Colombian’s Residency Probed

Héctor Orlando Martínez, a leader of the Revolutionary Armed Forces of Colombia (FARC), arrested in the Pacific port town of Puntarenas last week and wanted for allegedly participating in atrocities in his homeland, received Costa Rican residency papers in “record time” in 2000, police officials said.

“It was a clear case of corruption.Here or anywhere else in the world,” said Ministry of Public Security Fernando Berrocal.

Martínez arrived to Costa Rica in May 2001, married a Tica and obtained a residency permit in less than a week, according to Immigration Director Mario Zamora.

Berrocal said his ministry will investigate the issuing of the residency permit, a process he said usually involves five or six people in the General Immigration Administration.

Berrocal also said an investigation will be launched into the issuing of permits to other Colombian nationals since 2000.

An agent for the international police agency Interpol, who asked not to be identified, said officials suspect other members of the FARC are almost certainly in Costa Rica. Berrocal said members of the Public Security Ministry planned to visit Colombia to establish a better working relationship and greater cooperation with Colombian authorities in an effort to better police drug trafficking through Costa Rica.

“Our southern border has become the first frontier for cocaine coming from Colombia,” the minister said.

Martínez, 38, is wanted for his alleged part in the killing of approximately 140 people in Colombia, including the massacre of 47 police in 1999, said Judicial Investigation Police (OIJ) spokesman Francisco Ruiz.

He also allegedly participated in the massacre of Bojaya on May 2, 2002, in which insurgents fired on a church where the local population had sought refuge, killing 84 people, including 46 children.

The Marxist-Leninist FARC, Colombia’s biggest rebel group, has been fighting the Colombian government more than 40 years. Martínez, who owns two fishing boats in Puntarenas, is believed to be a high-ranking member of the guerrilla organization that directed the trade of drugs for arms for the FARC in Central America, said an Interpol press release.

Interpol agents, acting on an international warrant issued by the Colombian government, tracked down Martínez in Puntarenas.

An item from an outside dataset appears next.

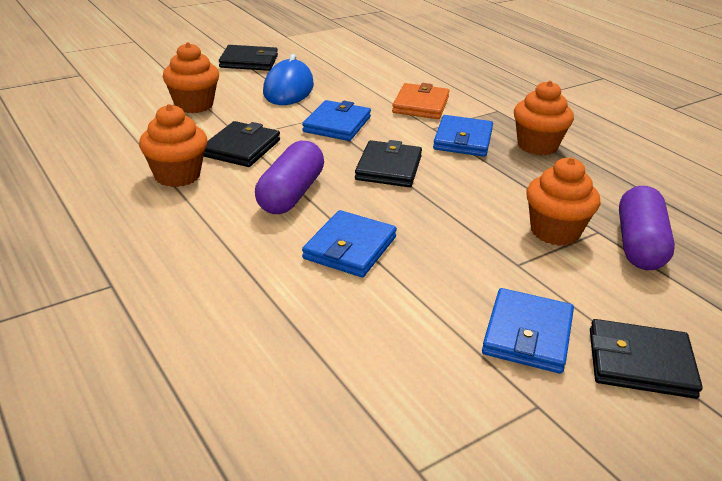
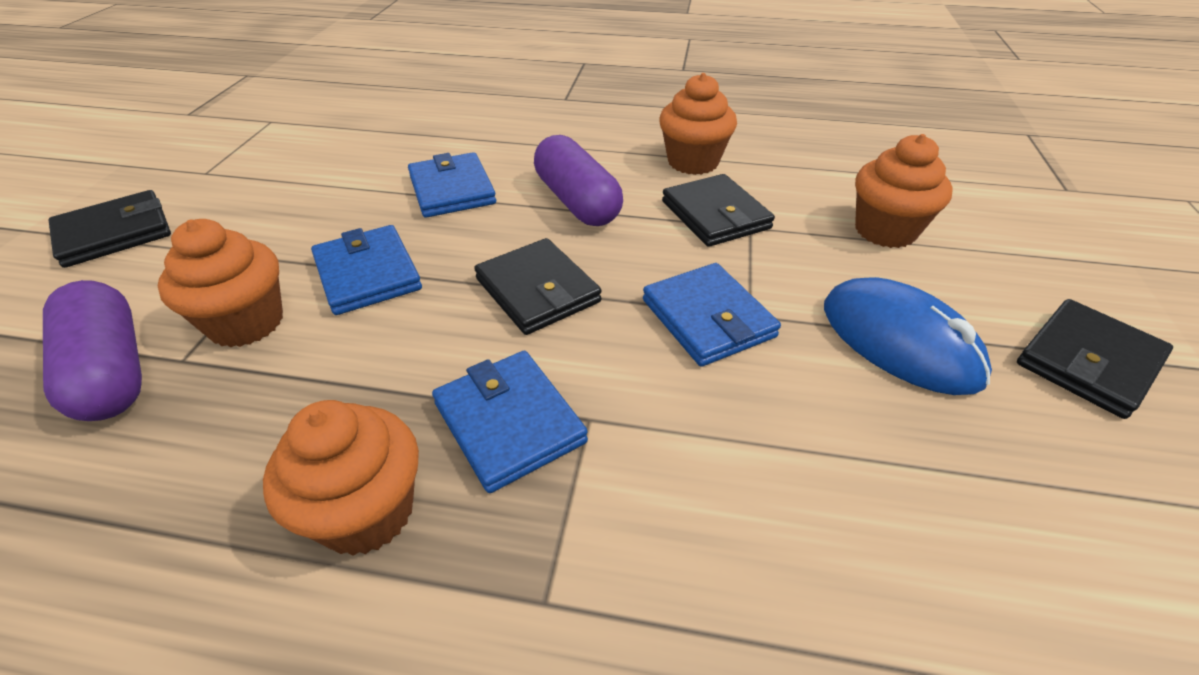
camera: 135 degrees right, 10 degrees up
(420, 105) = (690, 475): orange wallet -> none
(528, 334) = (232, 206): blue wallet -> blue wallet (367, 274)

Agents from Interpol, OIJ and members of the Immediate Action Unit, a special weapons and tactics unit, participated in the high-profile arrest Aug. 10.

The 20-person police team found Martínez walking outside his modest home in El Cocal de Puntarenas, on the outskirts of the port town.

Wearing white shorts, a white shirt and sandals, Martínez went quietly after he was forced to the ground and handcuffed.

He was taken to a holding cell in OIJ headquarters before being transferred to a maximum-security unit in La Reforma penitentiary east of Alajuela, northwest of San José.

During a visit to Costa Rica two weeks ago, members of demobilized right-wing militias, the United Self-Defense Forces of Colombia, asked Costa Rican President Oscar Arias to help negotiate an end to Colombia’s four-decade-old war (TT, Aug. 11).

Arias, who won a Nobel Peace Prize for his part in negotiating an end to “Central American civil wars in the 1980s, said he would get involved only if all parties in the conflict agree.

The FARC offered to begin peace talks with Colombian President Alvaro Uribe if he halted U.S.-backed anti-insurgent operations, but the fighting has continued.

The paramilitaries and the leftist rebels, as well as Colombia’s other leftist guerrilla group, the National Liberation Army, are accused of financing themselves with theproceeds from cocaine trafficking.